Apple CEO Tim Cook has promised that the company will “break new ground” with GenAI this year.
Cook made the announcement today at the company's annual general meeting, the same week the company was reported to have scrapped a multibillion-dollar, 10-year EV manufacturing plan. Ta. According to multiple publications, some of the EV project's staff has been redeployed to work on various GenAI initiatives.
Unlike many Big Tech rivals, Apple has been slow to invest in and enhance GenAI.
Cook said during the company's first-quarter earnings call that Apple is working with GenAI internally, but is taking a slower, more measured approach to bringing the technology to life for customers. Stated. In fact, Apple has only briefly mentioned GenAI in recent press conferences and announcements, such as last fall when he introduced new autocorrect and text prediction features to iOS.
Bloomberg's Mark Garman says Apple is upgrading Siri and Spotlight, iOS' built-in search tool, with GenAI models with the goal of allowing them to answer more complex queries and handle sophisticated multi-turn conversations. It is reported that they are planning to do so. Apple is also considering AI-powered features that would allow users to automatically generate Keynote presentation slides and Apple Music playlists, as well as GenAI-powered coding suggestions in Xcode, the company's app development platform. It is said that
Some, or none, of these may be included in the next versions of iOS, macOS, and iPadOS, and will be demonstrated at Apple's Worldwide Developer Conference this summer.
Perhaps signaling Apple's increased focus on GenAI, its engineers are increasingly co-authoring academic and technical papers related to GenAI. One describes a system that can generate animated 3D avatars from short videos. The other details Keyframer, a tool that allows you to animate still images.
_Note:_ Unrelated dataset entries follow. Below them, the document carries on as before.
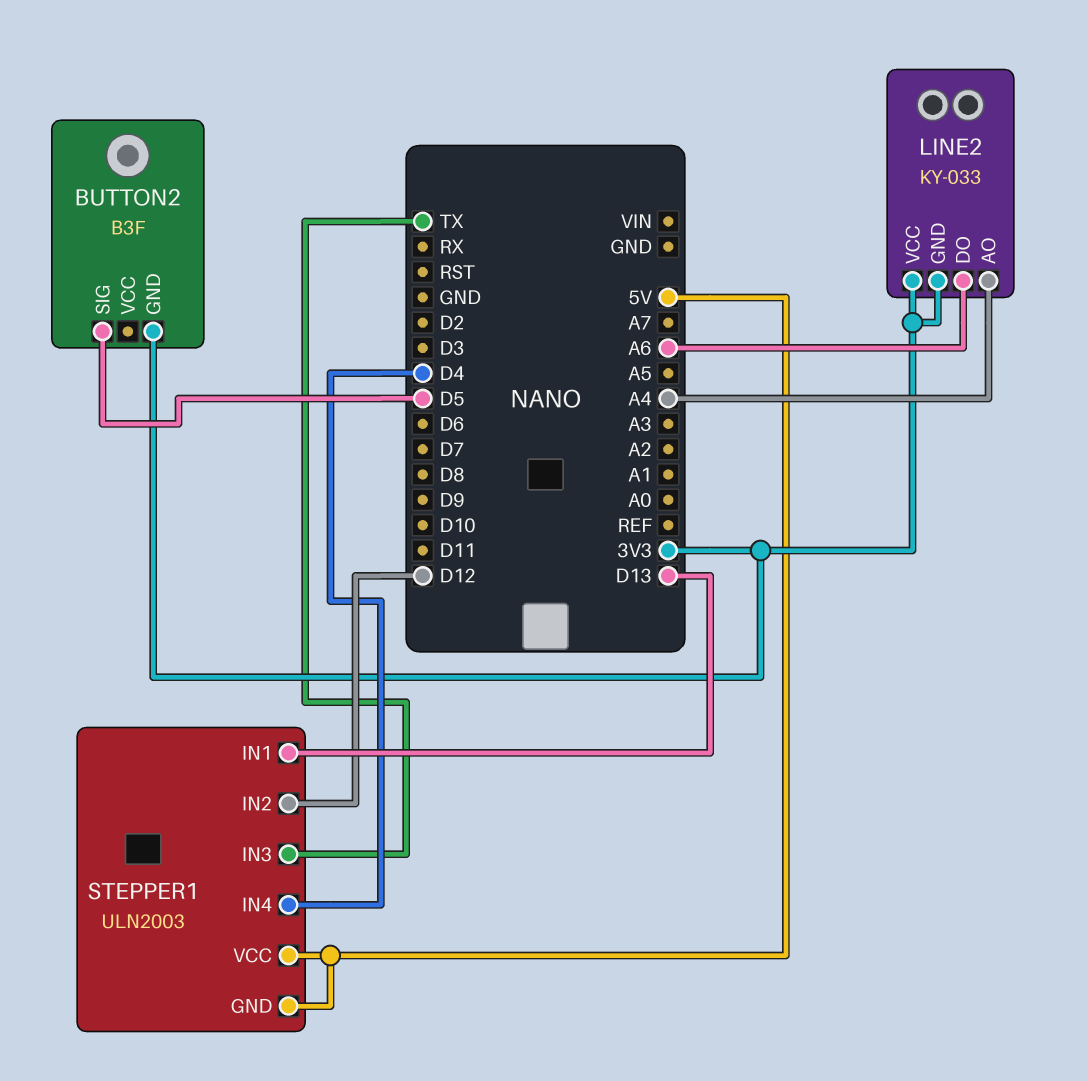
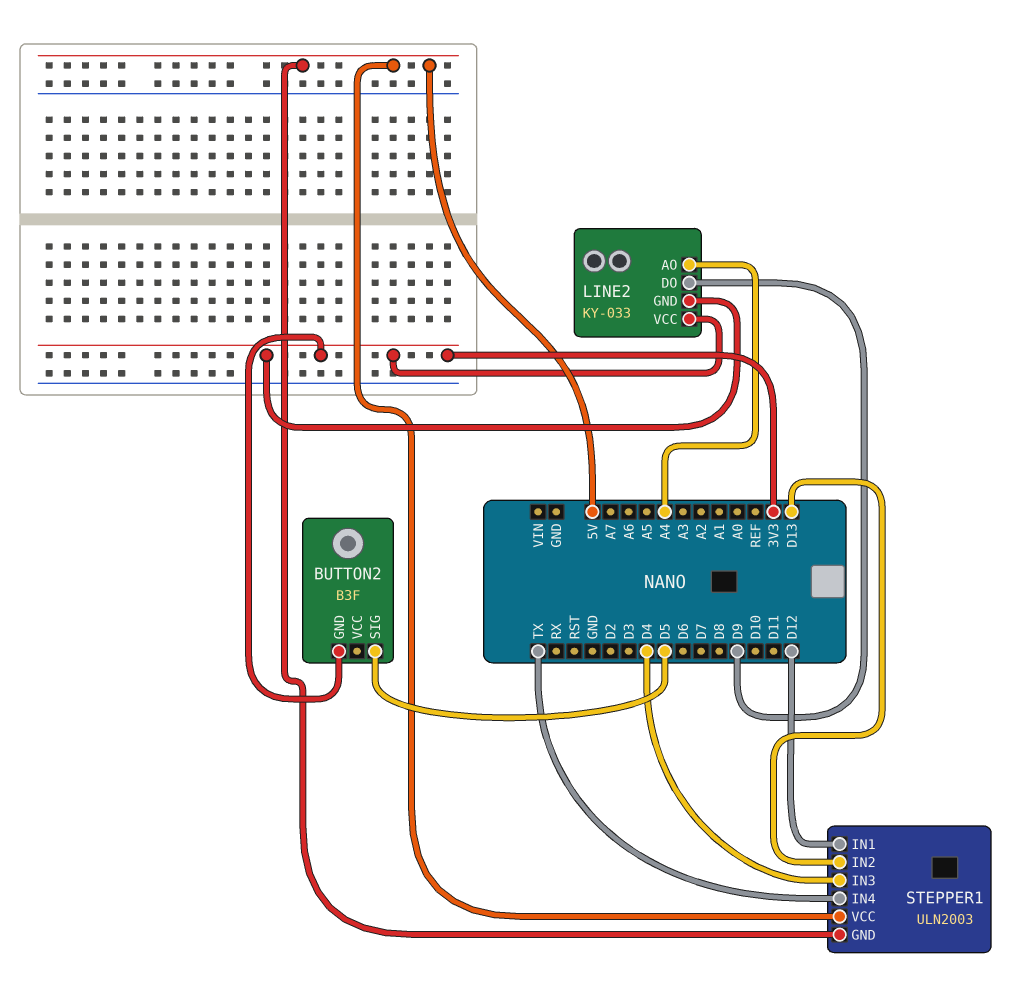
LINE2 pin DO: A6 -> D9
STEPPER1 pin IN1: D13 -> D12
STEPPER1 pin IN2: D12 -> D13
STEPPER1 pin IN3: TX -> D4
STEPPER1 pin IN4: D4 -> TX

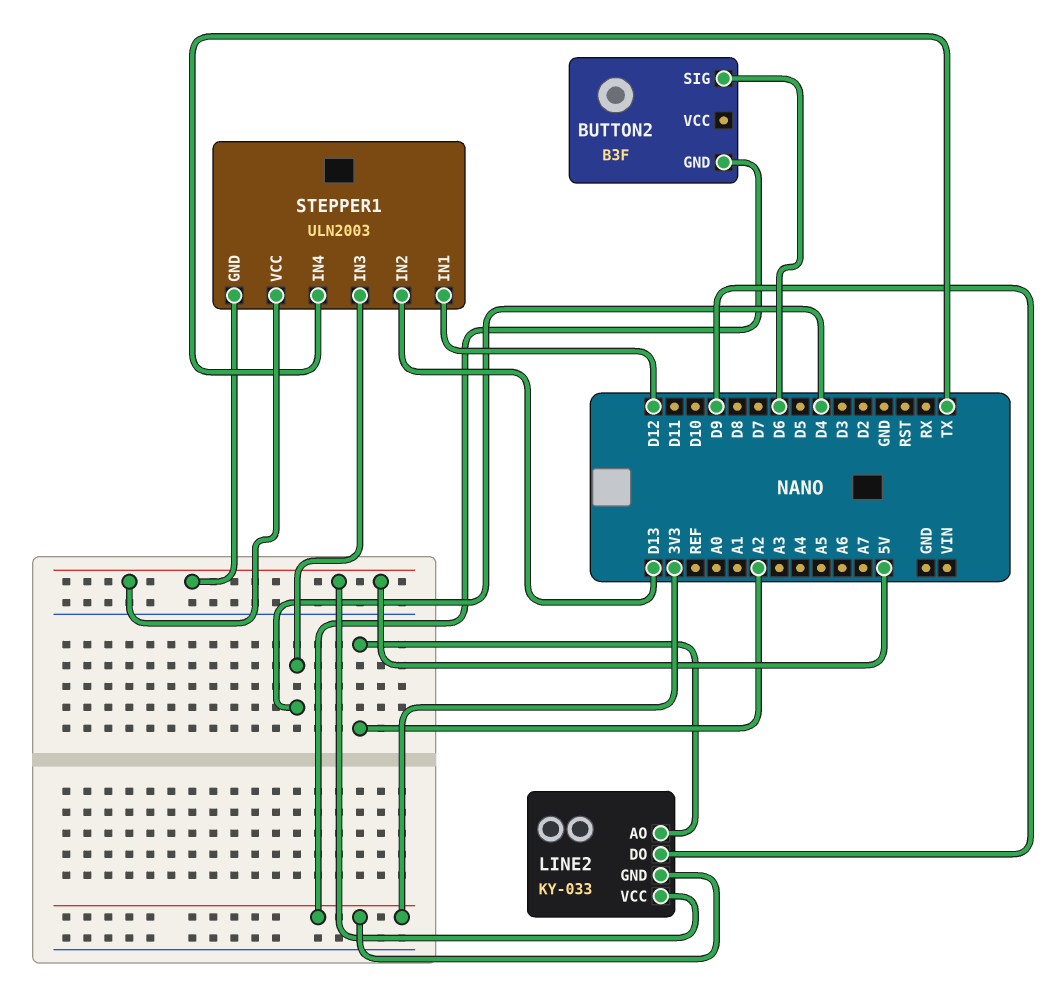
BUTTON2 pin SIG: D5 -> D6
LINE2 pin AO: A4 -> A2
LINE2 pin VCC: 3V3 -> 5V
Notably, in recent months, Apple has also released a number of open source models and tools for developing GenAI-powered software.
Ferret, released in October, is a chatbot built on top of the existing open source model Vicuna, while MGIE, released earlier this year, is a model that can modify images based on natural language commands. .
Bloomberg reported in October that Apple is investing $1 billion a year to catch up with GenAI. That includes initiatives such as a proprietary large-scale language model called Ajax and an internal chatbot known as Apple GPT, and could even include new hardware. The next iPhone 16 models are rumored to have a “significantly” upgraded Neural Engine, Apple's brand of custom on-device chips that accelerate AI processing.